Ukraine’s war is a small conflict in an important region. The eastern provinces of Luhansk and Donetsk, collectively called the Donbass region, are the country’s largest sources of natural resources. War broke out here in winter 2013 after a street revolution overthrew a pro-Kremlin leader in Kiev. Russian President Vladimir Putin responded by invading Ukraine’s southern peninsula of Crimea, seizing it, then propped up insurrection along the border. Donbass is now split in half by a deadlocked frontline in a failed ceasefire, like a Kashmir in Europe.

Spending a week spent with the insurgents last month, I came to agree with my Russian friend. Their cause is legitimate. They want autonomy from Kiev. How many people who live in Donbass agree with them is the question: a questionable 2014 referendum counted 89% pro-freedom votes just a few months after Western NGO poll said only 18% wanted out of Ukraine. Nonetheless, the Western media doesn’t seem to report equally on both sides.

“Please tell America we are good people too,” the soldier begged.

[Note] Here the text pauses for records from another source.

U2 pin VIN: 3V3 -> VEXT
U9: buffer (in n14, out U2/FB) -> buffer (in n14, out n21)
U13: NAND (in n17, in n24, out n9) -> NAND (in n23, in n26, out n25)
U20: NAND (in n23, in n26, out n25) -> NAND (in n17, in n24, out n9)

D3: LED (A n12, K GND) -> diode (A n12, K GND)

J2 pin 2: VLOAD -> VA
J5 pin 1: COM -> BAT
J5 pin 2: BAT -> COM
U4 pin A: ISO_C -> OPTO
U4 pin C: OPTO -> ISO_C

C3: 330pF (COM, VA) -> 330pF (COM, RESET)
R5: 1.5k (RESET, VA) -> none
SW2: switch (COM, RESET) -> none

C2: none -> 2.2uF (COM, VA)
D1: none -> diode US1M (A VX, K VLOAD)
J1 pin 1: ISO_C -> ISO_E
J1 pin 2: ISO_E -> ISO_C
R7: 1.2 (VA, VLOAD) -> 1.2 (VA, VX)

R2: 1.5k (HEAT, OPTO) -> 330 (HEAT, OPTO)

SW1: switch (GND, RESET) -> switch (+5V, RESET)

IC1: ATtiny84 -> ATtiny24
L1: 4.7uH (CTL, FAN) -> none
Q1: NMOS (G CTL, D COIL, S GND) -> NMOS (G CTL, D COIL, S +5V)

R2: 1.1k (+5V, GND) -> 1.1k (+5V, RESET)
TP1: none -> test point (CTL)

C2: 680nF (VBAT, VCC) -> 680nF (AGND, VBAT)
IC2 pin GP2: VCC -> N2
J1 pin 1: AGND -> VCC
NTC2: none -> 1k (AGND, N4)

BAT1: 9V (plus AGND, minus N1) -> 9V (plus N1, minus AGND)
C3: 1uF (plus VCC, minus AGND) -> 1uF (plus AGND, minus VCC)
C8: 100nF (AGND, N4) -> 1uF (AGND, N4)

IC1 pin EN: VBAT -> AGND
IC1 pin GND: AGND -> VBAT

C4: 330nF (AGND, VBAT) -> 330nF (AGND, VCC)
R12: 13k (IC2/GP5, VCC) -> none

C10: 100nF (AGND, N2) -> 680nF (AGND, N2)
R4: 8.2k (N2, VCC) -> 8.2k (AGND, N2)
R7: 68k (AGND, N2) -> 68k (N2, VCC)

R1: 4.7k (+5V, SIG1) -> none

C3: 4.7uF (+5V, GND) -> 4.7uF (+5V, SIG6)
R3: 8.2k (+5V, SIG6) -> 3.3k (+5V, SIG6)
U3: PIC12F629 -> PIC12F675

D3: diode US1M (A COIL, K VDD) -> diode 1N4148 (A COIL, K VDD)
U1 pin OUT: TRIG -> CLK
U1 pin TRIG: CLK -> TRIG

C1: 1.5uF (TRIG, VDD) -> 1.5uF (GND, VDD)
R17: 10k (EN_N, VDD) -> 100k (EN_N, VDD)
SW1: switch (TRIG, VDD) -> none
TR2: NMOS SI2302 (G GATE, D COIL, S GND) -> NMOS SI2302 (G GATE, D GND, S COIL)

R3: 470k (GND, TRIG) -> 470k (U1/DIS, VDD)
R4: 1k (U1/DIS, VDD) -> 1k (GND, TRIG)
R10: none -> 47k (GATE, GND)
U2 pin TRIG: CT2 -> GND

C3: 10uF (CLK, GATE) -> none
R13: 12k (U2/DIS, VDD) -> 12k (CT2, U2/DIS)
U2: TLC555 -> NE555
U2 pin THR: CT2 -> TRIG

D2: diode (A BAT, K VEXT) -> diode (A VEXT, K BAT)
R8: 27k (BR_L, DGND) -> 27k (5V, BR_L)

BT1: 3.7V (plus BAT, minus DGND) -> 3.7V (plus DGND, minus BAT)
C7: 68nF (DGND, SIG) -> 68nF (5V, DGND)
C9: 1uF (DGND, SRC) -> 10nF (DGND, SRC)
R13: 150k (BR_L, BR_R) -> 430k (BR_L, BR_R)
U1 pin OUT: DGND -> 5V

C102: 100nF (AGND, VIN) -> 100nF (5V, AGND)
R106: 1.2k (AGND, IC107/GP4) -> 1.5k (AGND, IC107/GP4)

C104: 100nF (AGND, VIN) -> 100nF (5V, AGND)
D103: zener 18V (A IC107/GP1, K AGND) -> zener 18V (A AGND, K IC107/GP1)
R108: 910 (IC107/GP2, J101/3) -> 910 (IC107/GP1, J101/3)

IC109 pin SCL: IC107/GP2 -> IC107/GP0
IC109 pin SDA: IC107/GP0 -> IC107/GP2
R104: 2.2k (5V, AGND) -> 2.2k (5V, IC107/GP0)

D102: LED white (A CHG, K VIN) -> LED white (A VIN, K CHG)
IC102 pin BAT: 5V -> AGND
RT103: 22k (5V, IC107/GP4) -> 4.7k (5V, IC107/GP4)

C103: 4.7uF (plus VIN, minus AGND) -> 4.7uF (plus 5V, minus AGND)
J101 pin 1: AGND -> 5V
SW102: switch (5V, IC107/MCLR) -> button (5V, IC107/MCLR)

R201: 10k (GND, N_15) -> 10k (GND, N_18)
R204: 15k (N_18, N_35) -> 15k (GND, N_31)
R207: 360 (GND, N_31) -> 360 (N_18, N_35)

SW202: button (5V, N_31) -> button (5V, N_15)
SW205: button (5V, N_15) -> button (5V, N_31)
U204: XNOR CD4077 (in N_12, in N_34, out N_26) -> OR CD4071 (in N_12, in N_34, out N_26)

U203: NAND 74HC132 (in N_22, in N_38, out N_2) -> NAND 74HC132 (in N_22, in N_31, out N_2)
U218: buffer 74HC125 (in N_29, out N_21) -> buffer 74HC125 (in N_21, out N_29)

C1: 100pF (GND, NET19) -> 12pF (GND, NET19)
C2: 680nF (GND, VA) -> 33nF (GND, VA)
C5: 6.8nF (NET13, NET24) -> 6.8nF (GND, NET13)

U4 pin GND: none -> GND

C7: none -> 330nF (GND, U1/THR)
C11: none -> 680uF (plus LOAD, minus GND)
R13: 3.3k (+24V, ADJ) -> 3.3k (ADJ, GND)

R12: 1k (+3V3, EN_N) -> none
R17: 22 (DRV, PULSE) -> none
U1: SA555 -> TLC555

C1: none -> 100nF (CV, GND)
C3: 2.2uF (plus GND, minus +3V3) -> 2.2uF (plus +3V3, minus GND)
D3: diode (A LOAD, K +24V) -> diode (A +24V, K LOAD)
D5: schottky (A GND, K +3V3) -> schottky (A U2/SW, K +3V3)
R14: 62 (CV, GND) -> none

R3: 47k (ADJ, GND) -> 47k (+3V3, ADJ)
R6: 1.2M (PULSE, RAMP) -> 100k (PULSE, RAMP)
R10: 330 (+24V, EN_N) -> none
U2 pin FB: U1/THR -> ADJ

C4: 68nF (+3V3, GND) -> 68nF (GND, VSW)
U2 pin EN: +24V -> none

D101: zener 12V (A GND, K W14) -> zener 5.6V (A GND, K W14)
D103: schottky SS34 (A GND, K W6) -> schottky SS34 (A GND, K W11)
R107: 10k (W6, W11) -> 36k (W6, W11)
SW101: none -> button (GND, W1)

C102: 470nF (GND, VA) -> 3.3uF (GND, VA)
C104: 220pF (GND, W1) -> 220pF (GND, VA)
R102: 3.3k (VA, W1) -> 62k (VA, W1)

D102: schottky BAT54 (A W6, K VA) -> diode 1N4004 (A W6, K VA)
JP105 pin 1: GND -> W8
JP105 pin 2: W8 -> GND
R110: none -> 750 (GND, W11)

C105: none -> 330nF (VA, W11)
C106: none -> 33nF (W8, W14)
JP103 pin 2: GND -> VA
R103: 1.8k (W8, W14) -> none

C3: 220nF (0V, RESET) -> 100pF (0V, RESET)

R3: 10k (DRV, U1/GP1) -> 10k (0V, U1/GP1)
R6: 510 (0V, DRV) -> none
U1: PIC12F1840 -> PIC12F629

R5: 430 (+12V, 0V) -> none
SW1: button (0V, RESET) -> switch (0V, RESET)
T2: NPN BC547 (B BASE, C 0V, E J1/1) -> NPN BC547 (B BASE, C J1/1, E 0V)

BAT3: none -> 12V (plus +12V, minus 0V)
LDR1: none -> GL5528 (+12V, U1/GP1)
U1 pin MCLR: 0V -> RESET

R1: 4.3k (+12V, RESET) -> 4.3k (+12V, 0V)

The reason they’ve been called the bad guys is obvious. The Ukrainians—a mixture of army, national guard and nationalist militias—are backed by America and Europe. The rebel side, labeled “Russian-backed separatists,” receive direct combat assistance from our Cold War nemesis, the evil former empire led by Putin. Free Donbass is under the control of the DPR and the neighboring Luhansk People’s Republic (LPR). Its fighters are a mixture of local Ukrainians who hate the central government in Kiev and prefer closer ties to Moscow if not outright secession, Russian volunteers, and actual Russian soldiers and officers who are running the strategic side. But just being aligned with Putin does not make them all bad people.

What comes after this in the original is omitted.